Business In Brief [Archives:2006/997/Business & Economy]

November 9 2006

– Yemen drops in Transparency's Corruption Index

In its 2006 report on the Corruption Perception Index, Transparency International has ranked Yemen 111th in 2006 dropping from the 103 in 2005 among the most corrupt countries in the world. Yemen's corruption perception has dropped from 2.7 in 2005 to 2.6 in 2006, contrary to the global trend where more developing countries are combating corruption and enhancing transparency. Finland rank as the least corrupt and at 163, the bottom of the list, is Haiti.

– World Bank VP visits Yemen

Daniela Gressani, Vice President of the World Bank for the Middle East and North Africa is visiting Yemen prior to next week's donors conference to be held in London. Gressani said the World Bank and the international community have an interest in making the donors conference a success and working with the Yemeni government in developing the economy of Yemen. She also affirmed the support of the World Bank for regional integration in the Arabian Peninsular.

– Yemen's local currency rated as 'B'

Capital Intelligence, the international emerging markets rating agency, has affirmed Yemen's local currency ratings of B in both the long and short terms, and B minus for long-term foreign currency. The agency has also indicated that Yemen has built a comfortable level of foreign exchange reserves relative to its external financing needs. It said Yemen became a small net external creditor for the first time in 2005 and official reserves are projected by CI to reach US $6.9 billion by end of 2006 compared to a public external debt stock of about US $5.5 billion

– IFC promotes investment environment in Yemen

The IFC is working closely with the Ministry of Trade and Industry to improve the environment of conducting business. The IFC also developmental schemes with regards to portal cities and also improve the legal and executive framework for mineral extraction industries in Yemen.

– Assets of Central Bank Increase

The assets and reserves of the Yemeni Central Bank overseas reached the equivalent of US $800 billion by the end of September 2006. A report by the central bank has indicated that reserves of local commercial banks have increased by 2.3 percent during 2006.

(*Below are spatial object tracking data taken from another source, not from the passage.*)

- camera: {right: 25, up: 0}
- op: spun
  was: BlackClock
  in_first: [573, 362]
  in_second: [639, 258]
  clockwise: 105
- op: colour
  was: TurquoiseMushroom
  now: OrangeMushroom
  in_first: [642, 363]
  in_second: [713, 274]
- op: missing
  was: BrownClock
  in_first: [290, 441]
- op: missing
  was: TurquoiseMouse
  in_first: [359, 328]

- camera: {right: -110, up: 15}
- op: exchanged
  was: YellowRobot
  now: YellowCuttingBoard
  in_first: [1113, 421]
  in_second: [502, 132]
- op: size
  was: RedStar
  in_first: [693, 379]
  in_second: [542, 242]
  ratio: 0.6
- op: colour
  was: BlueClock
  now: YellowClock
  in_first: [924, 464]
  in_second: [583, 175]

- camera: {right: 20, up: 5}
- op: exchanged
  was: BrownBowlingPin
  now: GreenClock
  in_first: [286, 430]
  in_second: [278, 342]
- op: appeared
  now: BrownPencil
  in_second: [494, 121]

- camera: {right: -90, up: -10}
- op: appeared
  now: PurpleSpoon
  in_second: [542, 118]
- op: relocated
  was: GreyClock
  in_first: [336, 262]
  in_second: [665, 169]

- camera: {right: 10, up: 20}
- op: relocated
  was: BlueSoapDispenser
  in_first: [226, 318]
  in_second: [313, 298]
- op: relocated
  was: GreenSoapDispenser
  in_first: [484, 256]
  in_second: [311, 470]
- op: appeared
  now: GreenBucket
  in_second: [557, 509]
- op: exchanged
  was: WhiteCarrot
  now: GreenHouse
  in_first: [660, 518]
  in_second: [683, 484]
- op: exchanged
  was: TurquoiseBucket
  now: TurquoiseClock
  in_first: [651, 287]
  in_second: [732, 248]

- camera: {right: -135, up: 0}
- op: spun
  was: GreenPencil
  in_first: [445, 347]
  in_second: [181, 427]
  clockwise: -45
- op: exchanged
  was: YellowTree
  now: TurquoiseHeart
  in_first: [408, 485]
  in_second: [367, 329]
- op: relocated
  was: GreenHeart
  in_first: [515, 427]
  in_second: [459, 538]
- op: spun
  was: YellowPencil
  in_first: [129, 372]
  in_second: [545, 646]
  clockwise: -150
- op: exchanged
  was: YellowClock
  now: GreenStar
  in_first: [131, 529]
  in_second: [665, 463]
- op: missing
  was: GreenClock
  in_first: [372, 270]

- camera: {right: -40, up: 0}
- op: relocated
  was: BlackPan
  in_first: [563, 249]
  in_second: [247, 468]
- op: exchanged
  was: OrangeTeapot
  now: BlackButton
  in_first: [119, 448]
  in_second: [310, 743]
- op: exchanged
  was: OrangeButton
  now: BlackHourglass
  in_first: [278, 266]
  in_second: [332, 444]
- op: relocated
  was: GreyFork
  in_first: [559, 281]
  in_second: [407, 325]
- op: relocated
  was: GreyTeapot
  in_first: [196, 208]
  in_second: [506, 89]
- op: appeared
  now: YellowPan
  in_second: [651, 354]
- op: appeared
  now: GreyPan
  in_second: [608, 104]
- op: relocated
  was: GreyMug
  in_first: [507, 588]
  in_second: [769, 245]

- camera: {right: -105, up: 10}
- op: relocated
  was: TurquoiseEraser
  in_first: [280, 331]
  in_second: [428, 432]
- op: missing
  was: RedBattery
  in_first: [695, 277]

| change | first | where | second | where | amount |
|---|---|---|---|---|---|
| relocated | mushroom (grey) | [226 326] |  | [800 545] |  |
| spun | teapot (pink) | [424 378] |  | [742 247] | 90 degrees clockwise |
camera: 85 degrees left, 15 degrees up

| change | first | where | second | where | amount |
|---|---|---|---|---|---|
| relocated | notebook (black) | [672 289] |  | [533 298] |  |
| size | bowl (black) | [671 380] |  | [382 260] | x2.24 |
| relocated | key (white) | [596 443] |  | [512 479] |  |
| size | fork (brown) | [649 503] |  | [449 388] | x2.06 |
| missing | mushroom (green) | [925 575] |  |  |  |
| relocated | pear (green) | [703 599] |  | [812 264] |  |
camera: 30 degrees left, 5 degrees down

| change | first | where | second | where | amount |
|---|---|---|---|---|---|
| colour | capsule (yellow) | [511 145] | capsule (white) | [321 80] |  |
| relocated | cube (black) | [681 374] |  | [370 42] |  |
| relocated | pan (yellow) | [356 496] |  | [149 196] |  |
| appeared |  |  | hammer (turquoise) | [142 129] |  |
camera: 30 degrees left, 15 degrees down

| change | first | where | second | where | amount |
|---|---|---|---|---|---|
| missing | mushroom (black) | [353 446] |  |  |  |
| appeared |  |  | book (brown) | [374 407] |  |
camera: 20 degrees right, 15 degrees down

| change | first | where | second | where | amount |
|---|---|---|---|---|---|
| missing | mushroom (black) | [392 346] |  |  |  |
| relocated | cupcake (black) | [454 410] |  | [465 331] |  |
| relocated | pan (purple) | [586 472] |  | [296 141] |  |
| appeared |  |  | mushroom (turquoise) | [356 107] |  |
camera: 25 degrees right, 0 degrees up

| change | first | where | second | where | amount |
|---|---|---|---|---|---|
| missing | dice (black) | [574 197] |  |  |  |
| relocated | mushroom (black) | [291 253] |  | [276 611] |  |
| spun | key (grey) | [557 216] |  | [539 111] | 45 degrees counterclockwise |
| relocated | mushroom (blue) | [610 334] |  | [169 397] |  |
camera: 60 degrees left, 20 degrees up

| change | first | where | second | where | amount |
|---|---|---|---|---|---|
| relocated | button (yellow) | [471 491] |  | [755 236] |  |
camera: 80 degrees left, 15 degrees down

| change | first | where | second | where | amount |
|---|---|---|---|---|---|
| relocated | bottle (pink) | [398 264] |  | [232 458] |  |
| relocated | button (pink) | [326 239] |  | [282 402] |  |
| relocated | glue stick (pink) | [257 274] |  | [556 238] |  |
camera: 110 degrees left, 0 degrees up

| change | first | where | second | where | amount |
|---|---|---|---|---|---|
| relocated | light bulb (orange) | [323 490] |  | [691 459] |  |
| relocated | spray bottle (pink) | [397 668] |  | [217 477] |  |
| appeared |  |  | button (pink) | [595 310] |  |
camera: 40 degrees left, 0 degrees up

– Aden Port installs safety and control system

The Port of Aden, Yemen's premier shipping port, has installed an advanced Vessel Traffic Management and Information System in order to ensure the Safety and Control of vessels in the port with a total cost of US $2.5 million. The system also includes high-tech surveillance systems and radars in order to safeguard the port and vessels from mishaps or terrorism attacks.